There are several things not really helping you here which essentially complicates what is an otherwise a simple operation.
You have dates that are actually strings which you really should change to be proper BSON date types. It will help you later where you will likely want it so you should change them. Fortunately they are at least lexically scoped by order of "YYYY-MM-DD" so they will sort, but just don't expect much other use out of them.
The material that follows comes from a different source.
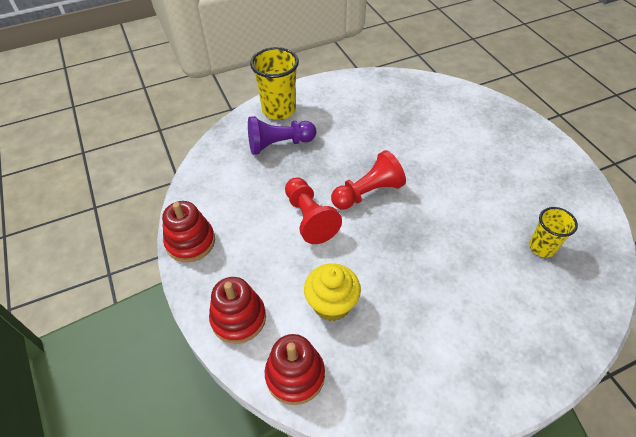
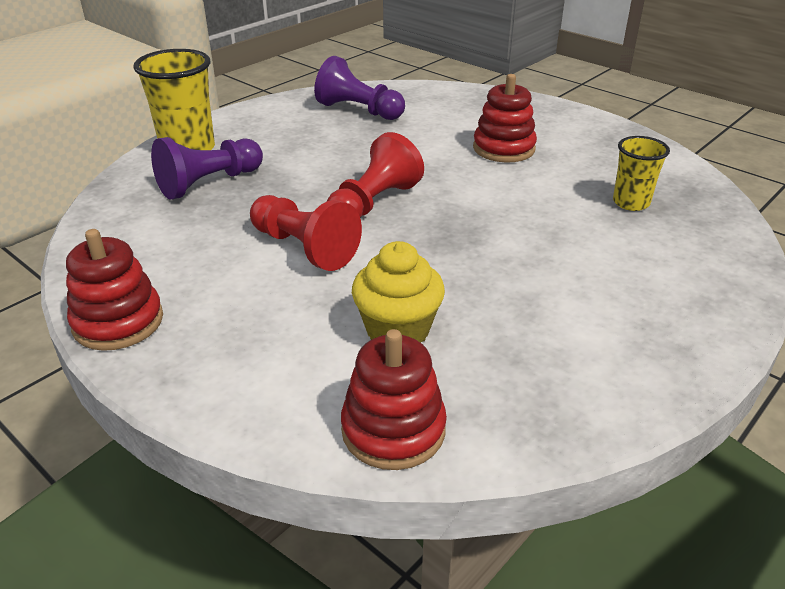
camera: 25 degrees left, 15 degrees down
(238, 318) = (256, 390): red stacking toy -> red stacking toy (503, 148)
(400, 100) = (358, 110): none -> purple pawn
You also really should be using an array rather than nesting sub-documents by keys. These are really hard to query as you need to specify the exact path to the element. As such you are almost always restricted to JavaScript processing, which is much slower than the alternatives. I'll cover that later, but moving on:
You can approach this with mapReduce is as follows:
db.collection.mapReduce(
function () {
for ( var k in this.eqtcorp ) {
this.eqtcorp[k].key = k;
emit( 1, this.eqtcorp[k] );
}
},
function (key,values) {
var reduced = {};
values.sort(function(a,b) {
return (( a.DATE > b.DATE ) ? -1 : (( a.DATE < b.DATE ) ? 1 : 0));
}).slice(-3).forEach(function(doc) {
reduced[doc.key] = doc;
});
return reduced;
},
{
"query": { "company": "50010" },
"finalize": function(key,vaue) {
for (var k in value) {
delete value[k].key;
}
return value;
},
"out": { "inline": 1 },
})
)
In the mapper I am currently using an emitted key as 1. The reason for this is so the statement would work to "aggregate" all results across multiple documents. But if you really only wanted to do this per your "company" value then you can emit that as the key instead, as in:
emit( this.company, this.eqtcorp[k] );
Essentially the mapper is breaking apart each document to just output each sub-key of "eqtcorp" as it's own document. These are then passed on to the reducer.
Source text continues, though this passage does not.